Should other family members be tested?
This is a question to discuss with your doctor and your family members. In some cases it may be useful; in others it may only be relevant if they are going to be taking the same drug or a drug in the same class. Pharmacogenomic test results are useful information for a family member to keep in mind, however, and to talk to their own doctor about as it adds to the family's medical history.
How can I tell when a pharmacogenomic test becomes truly clinically useful?
Things to consider include:
When the answers to most of these questions have been answered satisfactorily, then the test is likely to be considered clinically useful for specific situations.
How does a patient and his or her doctor decide whether a test is right for them?
Patients and doctors should consider the condition that the patient has, their history of drug-related side effects and/or adverse drug reactions, the drug therapies that are available, and the uses the test is intended for. Pharmacogenomic tests are not meant to stand alone but are meant to be used in conjunction with the patient's other clinical findings. Does the doctor understand how to interpret and utilize the results? How is he expecting the results to affect the patient's current and future treatment? Doctors and patients should both understand why they are performing the test.
How are drug discovery, development, and marketing affected by pharmacogenomics?

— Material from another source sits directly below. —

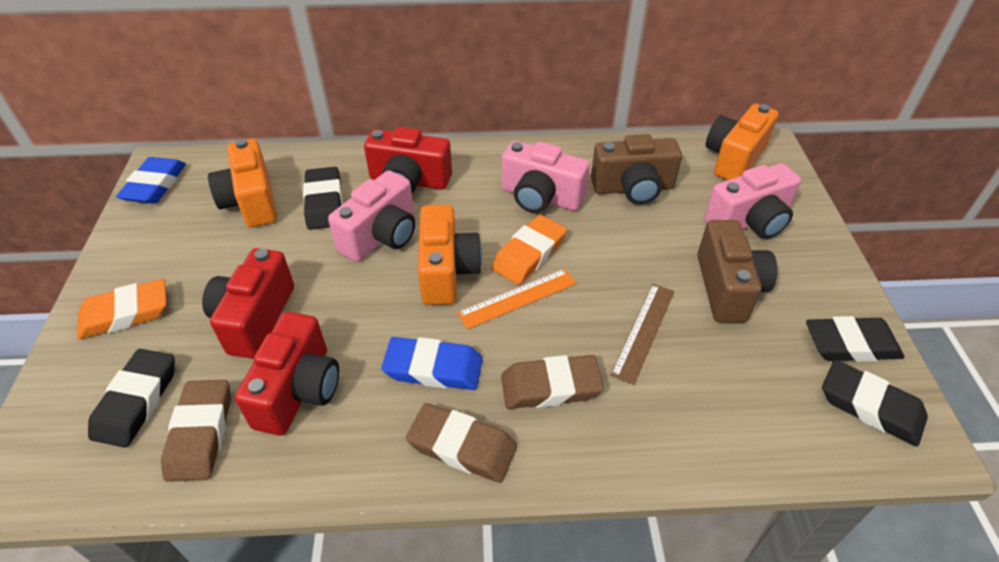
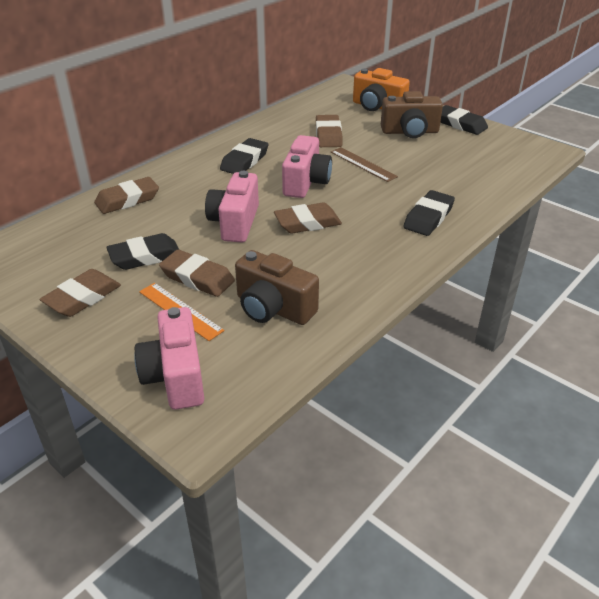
blue eraser: 2 -> 0
brown eraser: 3 -> 5
orange camera: 3 -> 1
orange eraser: 2 -> 0
red camera: 3 -> 0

In the past, drug companies have focused primarily on blockbuster drugs – drugs that could be marketed to a large portion of the general population. Each of these drugs took hundreds of millions of dollars and years of research and clinical testing before it was cleared by the FDA and released to the market. For every blockbuster, there were numerous drugs that were orphaned (shelved) during the development process. Some of these drugs were only effective for a small percentage of those enrolled in clinical trials; others had too many associated side effects and complications.
Each of the blockbusters released was also associated with rare but sometimes serious complications, and some complications that were not evident during clinical trials emerged with long term use. When a large number of people began taking these medications, even a tiny percentage of rare complications could become a significant number of affected patients. In some cases, these blockbusters have had to be removed from the market and/or their benefits versus their risks weighed carefully by the patients taking them and the doctors prescribing them.

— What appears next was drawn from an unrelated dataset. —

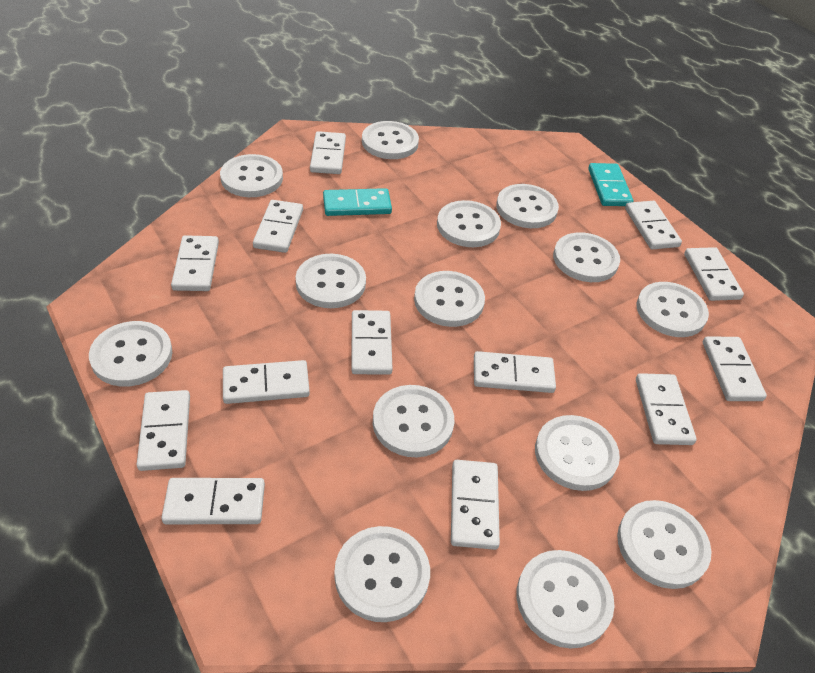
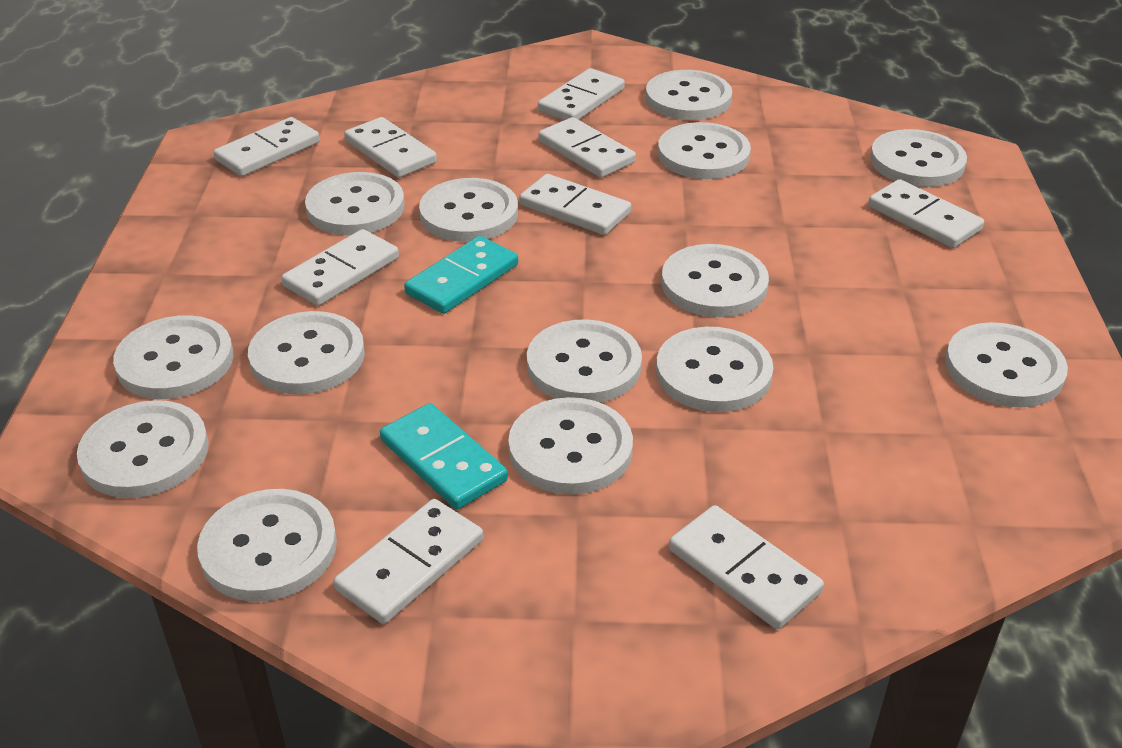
white domino: 13 -> 9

With pharmacogenomics, new drug development could be sped up in a couple of ways. First, the human genome project and advances in the mapping and collecting of specific types of genetic variations (called Single Nucleotide Polymorphisms (SNPs), haplotypes, and microsatellites) have made it potentially easier for drug companies to identify genes of interest (those in which genetic variation is strongly associated with an identifiable disease) and targets of interest (the functioning of specific enzymes, proteins, or receptors that can be used as drug targets to block, inhibit, replace, or enhance the action of the target and have an effect on the condition).

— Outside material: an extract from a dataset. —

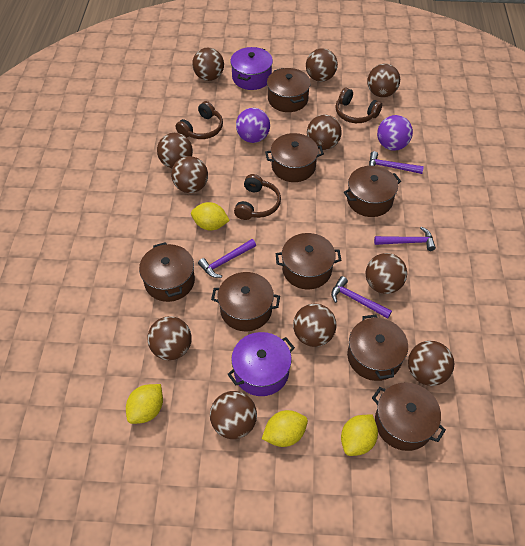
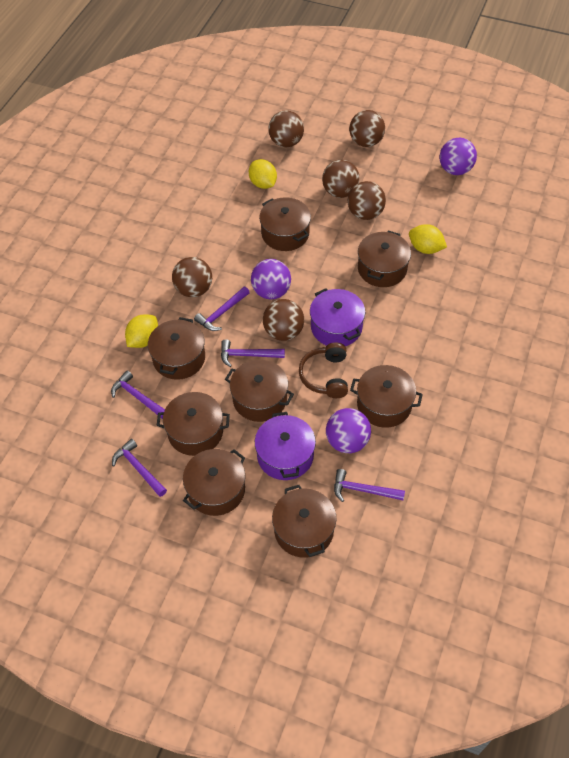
brown ball: 11 -> 6
brown headphones: 3 -> 1
purple ball: 2 -> 3
purple hammer: 4 -> 5
yellow lemon: 4 -> 3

And second, it can make it easier to identify the population most likely to benefit from the drug being developed. The results of phase I and phase II clinical trials (performed for safety and effectiveness) can be evaluated to determine common factors in patients who responded versus those who did not or who had significant side effects. Some of the orphan (shelved) drugs may be able to be reevaluated and retargeted at those most likely to respond. In the future, drugs and the tests used to determine who would be likely to benefit from them may be developed simultaneously.
Other Concerns
Some patients and their advocates have concerns that pharmacogenomic test results might be used to discriminate against patients who have a genetic risk for health problems. Insurance carriers may mandate testing prior to approving drug therapy or require testing of family members. Patient privacy is an issue as with other genetic tests. These and other issues are currently being debated and addressed by members of the medical community, insurers, government agencies, and a variety of national organizations.